We don't often like to compare ourselves to children or monkeys but the truth is that we're not that different. As adults, we often hide our needs, desires, and disappointments but when looking to understand the behavior of adults, it is useful to watch children and animals because they have no artifice masking their instincts. One of the most powerful and heartbreaking experiments ever done was by Harry Harlow on how baby monkeys form attachments and how important comfort was to their existence. The video below shows that baby monkeys will take comfort over food - in effect starving themselves in order to feel OK.

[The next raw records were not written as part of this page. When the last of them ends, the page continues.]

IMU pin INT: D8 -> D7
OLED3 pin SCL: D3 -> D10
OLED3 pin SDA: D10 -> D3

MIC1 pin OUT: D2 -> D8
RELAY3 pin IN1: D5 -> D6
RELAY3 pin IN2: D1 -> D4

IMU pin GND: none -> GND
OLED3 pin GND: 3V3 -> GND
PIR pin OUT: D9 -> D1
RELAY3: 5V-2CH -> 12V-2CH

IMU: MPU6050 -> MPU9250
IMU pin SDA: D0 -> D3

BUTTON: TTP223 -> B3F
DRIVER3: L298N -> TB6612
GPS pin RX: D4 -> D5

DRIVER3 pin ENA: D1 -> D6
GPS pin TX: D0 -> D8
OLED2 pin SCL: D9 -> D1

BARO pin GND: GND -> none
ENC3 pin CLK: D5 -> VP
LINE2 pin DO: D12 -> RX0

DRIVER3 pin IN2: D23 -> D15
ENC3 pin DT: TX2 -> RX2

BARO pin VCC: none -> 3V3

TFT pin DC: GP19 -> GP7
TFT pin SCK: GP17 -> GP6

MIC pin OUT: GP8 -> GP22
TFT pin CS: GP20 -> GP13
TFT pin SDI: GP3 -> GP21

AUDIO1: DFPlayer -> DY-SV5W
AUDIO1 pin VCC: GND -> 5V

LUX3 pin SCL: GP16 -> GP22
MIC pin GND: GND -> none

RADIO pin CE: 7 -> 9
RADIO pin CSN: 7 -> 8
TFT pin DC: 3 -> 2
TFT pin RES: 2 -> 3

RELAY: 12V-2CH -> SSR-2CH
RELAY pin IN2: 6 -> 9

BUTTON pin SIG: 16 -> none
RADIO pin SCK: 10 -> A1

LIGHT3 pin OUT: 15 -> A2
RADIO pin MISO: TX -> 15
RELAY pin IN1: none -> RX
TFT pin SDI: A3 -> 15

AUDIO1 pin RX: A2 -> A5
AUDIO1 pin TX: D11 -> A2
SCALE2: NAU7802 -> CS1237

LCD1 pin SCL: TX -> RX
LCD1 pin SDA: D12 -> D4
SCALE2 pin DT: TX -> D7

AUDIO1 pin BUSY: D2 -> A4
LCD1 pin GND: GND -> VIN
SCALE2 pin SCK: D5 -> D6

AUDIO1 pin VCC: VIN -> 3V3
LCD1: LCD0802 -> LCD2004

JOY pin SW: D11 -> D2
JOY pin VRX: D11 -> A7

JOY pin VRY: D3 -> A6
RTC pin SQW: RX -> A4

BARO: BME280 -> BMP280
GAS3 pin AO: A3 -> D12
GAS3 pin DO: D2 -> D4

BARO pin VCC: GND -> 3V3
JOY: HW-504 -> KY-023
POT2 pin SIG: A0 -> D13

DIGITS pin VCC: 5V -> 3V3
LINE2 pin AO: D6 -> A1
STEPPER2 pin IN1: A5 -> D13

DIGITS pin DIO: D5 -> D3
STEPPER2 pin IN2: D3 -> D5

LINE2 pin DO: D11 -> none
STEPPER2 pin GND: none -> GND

I can hardly watch the video but the point is that animals and people (we're not biologically all that different after all) will choose something comforting over a more obvious need like food. To me, this gets at the heart of why the social interactions facilitated by social media and social software can make such a big difference to the individuals that interact with organizations. Individuals will flock to organizations that offer comfort (personalized attention) even if the 'food' - i.e. salary, product cost, partnering costs - does not make economic sense for the individual.
For organizations, this has a couple of implications:
- Resources and time spent on effective personalized experiences with employees and customers will see the returns in the form of higher margins, lower operating costs, and increased retention rates.
- The recent conversation about applying business process and integrating 'social' into existing processes should be very carefully pursued. If the social element becomes just as standardized as current processes, it won't have much impact. The business processes themselves must become more flexible and adaptable to individuals which is now possible because social software reduces the cost to support that flexibility.